I will never text him to say “How's it going? Want to share some tapas and see the new Paul Rudd film?”



But before you attack me with your keyboards and tell me that maybe I just haven't heard enough of Grandpa, maybe I am too young to get Grandpa, maybe I am an asshole who doesn't deserve ears so you are going to cut off my ears because ears were invented to listen to Grandpa/The Beatles.

Before you do that

shut up please.




I like- nay LOVE Frank Sinatra and last time I checked he was old as fuck when I was born and dead by the time I was 10...so this isn't an age thing

... considering that most people like The Beatles, people younger than me and older than me

... then age does not really seem to be a valid argument, I will not wake up in 5 years and suddenly love them because I am 30

I have heard The Beatles... how could I not?
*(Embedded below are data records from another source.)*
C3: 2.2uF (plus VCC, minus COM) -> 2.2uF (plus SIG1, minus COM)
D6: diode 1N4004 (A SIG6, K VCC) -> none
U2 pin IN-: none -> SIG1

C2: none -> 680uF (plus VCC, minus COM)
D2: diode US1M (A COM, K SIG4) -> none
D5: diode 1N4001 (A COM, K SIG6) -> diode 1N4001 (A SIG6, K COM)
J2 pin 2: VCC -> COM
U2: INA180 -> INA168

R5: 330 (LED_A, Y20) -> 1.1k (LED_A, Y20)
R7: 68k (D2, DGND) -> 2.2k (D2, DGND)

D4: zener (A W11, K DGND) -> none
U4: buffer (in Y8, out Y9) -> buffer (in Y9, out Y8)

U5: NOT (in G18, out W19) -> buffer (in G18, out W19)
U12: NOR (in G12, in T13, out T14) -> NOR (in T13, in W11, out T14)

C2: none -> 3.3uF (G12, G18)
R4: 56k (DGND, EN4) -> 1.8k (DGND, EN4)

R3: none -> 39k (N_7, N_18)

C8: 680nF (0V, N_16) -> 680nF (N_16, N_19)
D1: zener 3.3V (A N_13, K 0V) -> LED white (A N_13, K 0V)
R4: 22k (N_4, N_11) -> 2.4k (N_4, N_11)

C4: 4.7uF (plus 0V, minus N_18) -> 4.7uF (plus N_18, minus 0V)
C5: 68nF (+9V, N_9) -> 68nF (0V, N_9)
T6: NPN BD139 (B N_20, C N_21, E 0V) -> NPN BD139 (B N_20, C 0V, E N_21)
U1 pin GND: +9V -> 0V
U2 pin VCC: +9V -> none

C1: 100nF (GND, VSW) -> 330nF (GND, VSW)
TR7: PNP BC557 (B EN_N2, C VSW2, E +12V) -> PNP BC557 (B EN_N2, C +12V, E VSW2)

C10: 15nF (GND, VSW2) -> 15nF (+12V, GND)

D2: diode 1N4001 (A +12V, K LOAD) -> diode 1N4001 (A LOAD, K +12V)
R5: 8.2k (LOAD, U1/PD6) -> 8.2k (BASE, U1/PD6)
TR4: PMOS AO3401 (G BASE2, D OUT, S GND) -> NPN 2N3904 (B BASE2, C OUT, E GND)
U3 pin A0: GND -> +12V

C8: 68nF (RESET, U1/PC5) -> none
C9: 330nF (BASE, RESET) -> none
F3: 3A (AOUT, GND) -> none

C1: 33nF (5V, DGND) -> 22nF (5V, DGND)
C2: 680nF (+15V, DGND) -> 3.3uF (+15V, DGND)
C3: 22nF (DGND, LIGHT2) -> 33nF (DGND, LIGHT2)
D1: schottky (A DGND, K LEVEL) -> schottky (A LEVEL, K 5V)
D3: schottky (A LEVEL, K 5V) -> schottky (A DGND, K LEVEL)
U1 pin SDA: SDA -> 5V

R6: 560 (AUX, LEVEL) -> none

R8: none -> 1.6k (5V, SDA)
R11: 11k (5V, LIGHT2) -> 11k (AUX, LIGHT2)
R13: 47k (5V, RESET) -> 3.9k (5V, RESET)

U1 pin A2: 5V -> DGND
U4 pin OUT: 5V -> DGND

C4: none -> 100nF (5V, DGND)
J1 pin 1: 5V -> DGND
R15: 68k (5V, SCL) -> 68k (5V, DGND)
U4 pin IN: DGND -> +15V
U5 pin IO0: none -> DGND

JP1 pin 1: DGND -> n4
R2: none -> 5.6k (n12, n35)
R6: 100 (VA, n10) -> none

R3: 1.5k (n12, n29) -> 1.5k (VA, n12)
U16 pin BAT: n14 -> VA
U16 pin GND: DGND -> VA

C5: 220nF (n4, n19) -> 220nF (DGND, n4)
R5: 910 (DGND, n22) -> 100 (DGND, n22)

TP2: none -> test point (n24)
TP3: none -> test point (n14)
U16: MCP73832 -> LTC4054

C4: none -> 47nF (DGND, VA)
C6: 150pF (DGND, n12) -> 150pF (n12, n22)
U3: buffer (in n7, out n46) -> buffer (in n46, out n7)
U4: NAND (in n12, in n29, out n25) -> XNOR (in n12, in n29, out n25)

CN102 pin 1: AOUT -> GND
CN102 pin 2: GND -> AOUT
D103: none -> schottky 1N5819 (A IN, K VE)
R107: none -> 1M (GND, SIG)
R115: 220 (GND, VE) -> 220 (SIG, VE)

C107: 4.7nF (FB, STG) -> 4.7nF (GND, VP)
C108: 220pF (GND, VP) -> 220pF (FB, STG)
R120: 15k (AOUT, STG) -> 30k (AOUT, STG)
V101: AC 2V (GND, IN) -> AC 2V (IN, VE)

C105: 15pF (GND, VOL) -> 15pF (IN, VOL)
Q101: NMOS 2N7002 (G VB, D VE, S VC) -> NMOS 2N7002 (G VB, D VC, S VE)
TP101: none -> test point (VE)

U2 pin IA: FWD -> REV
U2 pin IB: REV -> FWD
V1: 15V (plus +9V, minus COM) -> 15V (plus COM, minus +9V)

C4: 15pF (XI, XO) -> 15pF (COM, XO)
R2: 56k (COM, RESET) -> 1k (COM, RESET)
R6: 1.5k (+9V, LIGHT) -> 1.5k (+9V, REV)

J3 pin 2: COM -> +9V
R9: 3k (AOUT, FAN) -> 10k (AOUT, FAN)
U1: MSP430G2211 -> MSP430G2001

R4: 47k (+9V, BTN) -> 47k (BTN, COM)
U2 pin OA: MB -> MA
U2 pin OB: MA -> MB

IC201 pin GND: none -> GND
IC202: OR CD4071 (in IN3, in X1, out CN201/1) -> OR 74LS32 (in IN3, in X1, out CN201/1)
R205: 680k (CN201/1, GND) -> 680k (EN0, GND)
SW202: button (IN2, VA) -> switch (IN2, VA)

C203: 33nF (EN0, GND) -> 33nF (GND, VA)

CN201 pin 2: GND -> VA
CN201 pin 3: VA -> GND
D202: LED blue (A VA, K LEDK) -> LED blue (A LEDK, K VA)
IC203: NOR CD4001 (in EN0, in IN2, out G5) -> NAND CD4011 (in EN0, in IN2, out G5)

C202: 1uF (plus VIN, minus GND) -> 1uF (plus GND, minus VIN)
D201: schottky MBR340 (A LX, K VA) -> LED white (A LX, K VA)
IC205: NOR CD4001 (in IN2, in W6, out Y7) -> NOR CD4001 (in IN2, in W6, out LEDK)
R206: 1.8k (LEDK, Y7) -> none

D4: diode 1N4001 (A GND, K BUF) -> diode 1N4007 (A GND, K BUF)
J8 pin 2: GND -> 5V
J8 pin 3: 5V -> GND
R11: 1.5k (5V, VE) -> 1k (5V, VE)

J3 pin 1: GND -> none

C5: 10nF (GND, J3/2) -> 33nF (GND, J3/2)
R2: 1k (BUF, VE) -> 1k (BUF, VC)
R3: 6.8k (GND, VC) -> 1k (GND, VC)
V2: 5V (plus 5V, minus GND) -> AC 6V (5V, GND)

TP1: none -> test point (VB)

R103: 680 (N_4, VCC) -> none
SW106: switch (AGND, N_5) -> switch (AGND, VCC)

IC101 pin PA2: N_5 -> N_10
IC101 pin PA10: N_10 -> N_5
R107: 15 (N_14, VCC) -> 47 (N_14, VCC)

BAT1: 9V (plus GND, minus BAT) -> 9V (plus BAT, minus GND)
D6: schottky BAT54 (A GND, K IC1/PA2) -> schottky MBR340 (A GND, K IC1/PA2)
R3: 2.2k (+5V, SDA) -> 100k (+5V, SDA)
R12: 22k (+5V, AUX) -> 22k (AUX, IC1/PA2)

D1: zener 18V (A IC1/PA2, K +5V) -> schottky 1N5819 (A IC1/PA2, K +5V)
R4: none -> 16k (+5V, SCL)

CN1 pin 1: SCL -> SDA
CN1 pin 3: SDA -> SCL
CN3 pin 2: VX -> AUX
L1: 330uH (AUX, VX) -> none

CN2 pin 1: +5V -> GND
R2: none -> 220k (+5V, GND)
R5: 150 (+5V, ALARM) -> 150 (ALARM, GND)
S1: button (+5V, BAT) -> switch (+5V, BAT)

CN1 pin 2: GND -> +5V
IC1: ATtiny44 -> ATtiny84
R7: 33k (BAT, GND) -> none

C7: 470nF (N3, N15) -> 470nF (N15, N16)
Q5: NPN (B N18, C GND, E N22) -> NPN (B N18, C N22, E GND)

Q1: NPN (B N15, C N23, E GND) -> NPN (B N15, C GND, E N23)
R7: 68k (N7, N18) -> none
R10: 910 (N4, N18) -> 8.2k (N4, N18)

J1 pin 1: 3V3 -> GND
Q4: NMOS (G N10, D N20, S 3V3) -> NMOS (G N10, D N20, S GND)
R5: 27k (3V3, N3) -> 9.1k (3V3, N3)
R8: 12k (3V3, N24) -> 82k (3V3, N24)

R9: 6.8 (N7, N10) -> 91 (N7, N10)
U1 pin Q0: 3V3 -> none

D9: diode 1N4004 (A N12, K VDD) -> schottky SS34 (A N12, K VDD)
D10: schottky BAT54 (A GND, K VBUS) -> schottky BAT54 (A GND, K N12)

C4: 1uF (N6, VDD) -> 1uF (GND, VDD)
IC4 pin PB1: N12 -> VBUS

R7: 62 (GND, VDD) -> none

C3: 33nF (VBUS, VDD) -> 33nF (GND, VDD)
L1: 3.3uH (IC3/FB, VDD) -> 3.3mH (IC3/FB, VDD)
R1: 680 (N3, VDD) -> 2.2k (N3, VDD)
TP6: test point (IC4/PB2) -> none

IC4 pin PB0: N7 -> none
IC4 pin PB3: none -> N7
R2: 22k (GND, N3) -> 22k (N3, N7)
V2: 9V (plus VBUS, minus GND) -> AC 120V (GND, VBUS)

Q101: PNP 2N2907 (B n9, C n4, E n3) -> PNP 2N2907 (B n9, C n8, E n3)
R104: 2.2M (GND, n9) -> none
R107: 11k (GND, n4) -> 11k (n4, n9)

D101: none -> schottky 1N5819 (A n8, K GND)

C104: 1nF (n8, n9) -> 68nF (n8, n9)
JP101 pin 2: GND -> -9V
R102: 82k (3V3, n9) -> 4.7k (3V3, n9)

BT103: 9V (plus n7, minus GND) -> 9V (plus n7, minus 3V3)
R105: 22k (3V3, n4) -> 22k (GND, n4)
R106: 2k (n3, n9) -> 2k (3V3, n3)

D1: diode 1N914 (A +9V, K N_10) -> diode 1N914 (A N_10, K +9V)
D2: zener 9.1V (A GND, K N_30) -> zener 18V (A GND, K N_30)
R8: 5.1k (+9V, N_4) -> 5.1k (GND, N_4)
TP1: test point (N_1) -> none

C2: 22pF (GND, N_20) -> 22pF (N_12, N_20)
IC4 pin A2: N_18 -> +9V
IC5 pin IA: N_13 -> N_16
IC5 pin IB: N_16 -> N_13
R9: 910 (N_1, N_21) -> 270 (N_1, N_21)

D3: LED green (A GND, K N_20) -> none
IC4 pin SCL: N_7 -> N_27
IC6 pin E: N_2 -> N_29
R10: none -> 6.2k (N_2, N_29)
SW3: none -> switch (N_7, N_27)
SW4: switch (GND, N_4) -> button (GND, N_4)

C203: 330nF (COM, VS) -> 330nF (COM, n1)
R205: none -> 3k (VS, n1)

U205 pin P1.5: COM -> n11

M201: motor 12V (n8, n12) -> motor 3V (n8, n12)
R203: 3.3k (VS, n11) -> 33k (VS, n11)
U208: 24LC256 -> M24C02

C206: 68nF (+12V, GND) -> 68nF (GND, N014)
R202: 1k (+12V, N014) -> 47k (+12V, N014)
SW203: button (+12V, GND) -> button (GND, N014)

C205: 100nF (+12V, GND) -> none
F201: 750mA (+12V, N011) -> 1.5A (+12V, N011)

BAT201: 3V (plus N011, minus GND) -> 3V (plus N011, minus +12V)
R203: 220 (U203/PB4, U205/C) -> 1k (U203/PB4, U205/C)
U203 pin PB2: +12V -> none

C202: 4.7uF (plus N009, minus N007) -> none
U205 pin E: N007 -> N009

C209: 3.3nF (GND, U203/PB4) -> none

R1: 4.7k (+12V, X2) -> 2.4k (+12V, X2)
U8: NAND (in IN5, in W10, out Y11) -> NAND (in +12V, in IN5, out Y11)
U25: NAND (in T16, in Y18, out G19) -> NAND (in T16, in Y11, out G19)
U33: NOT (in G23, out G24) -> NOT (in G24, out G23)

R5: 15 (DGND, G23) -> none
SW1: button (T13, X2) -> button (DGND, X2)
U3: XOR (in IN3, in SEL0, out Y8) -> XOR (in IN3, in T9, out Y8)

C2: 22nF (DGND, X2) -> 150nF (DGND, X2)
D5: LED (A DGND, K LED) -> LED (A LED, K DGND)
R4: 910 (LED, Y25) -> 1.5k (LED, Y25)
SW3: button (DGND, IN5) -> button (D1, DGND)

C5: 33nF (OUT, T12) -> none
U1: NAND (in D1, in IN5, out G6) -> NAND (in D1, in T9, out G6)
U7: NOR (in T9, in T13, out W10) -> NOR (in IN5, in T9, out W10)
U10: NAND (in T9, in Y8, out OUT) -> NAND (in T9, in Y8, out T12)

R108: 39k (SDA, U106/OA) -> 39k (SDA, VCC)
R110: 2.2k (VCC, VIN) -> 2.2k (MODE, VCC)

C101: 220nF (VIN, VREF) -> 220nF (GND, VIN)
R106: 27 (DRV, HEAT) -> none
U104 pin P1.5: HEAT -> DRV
I have never actively sought them out but they end up on various devices that I own just because somebody put them there and I don't delete them but I have never had a moment where I am like THE BEATLES ARE WHAT I NEED RIGHT NOW because they are not EVER but that doesn't mean I don't feel something when I hear 'I wanna hold your hand' or that I dismiss them BUT if the choice is between listening to them or listening to The Violent Femmes, the Femmes win.
That probably leaves me vulnerable to to some condescending Wonka meme
 



SHUT UP WONKA

...and I know I am going to be word-raped by people for that choice for the rest of my life because people that love something often believe that it is their God-given right to yell at people who don't agree with them.


So to combat this, I have invented a fun game to torment the kind of elitist Beatles Fans that that like to stand over the smaller percentage of population who do not consider themselves to be fanatics

I like to call this game;

    How to make a Beatles fan angry”
    The rules of “How to make a Beatles fan angry” are simple, it merely entails picking a Beatles song at random and telling the said 'Elitist Beatles Fan' that it is your “absolute favourite song by The Monkeys”

or you can flip it and pick one of The Monkeys song titles, perhaps the famous theme-song and say “Have you heard that really fun song by the Beatles? I really like it it goes 'Hey hey we're The Monkeys....'...”

Either way will piss them off fine.

"I'm fucking with you"


If you think that The Beatles songs are the greatest songs ever made, that is cool with me and probably a popular opinion but my belief is just that it is simply not true.

Great Music is made every day and in my mind, there has been and will continue to be better.

I feel that I am justified to say this because I feel the best is yet to come

I acknowledge The Beatles for what they are which was revolutionary for the time and their music continues to live on in a time where other bands have been phased out or forgotten.

It doesn't really matter what I think anyway....so sucked in to you for reading this far!

 John Lennon is not rolling in his grave because some chick from Australia who can't even play piano properly said she was 'meh' on his music...he doesn't give a fuck.


It is only my opinion and in my opinion, on closer inspection, Nirvana/my boyfriends' dad would look ridiculous naked and I like my boyfriends creepy uncle, Foo Fighters much more and I am so far off track that I can not get back
 
"Suppose Nancy sees me coming out of the shower and decides to come on to me. I'm looking good, got a luscious v of hair going through my chest pubes down to my ball fro. She takes one look at me and goes " Oh my god, I've had the old bull now I want the young calf" and she grabs me by the weiner"

worst/most sluttish analogy EVER
 AND WHO THE FUCK INVITED CHAD KROGER?
 
 
Also today while exchanging weird hate-stories, I found out that somebody who eats almost everything, including food off the ground, doesn't like bacon and and another pal doesn't like Seinfeld....WHAAAAT?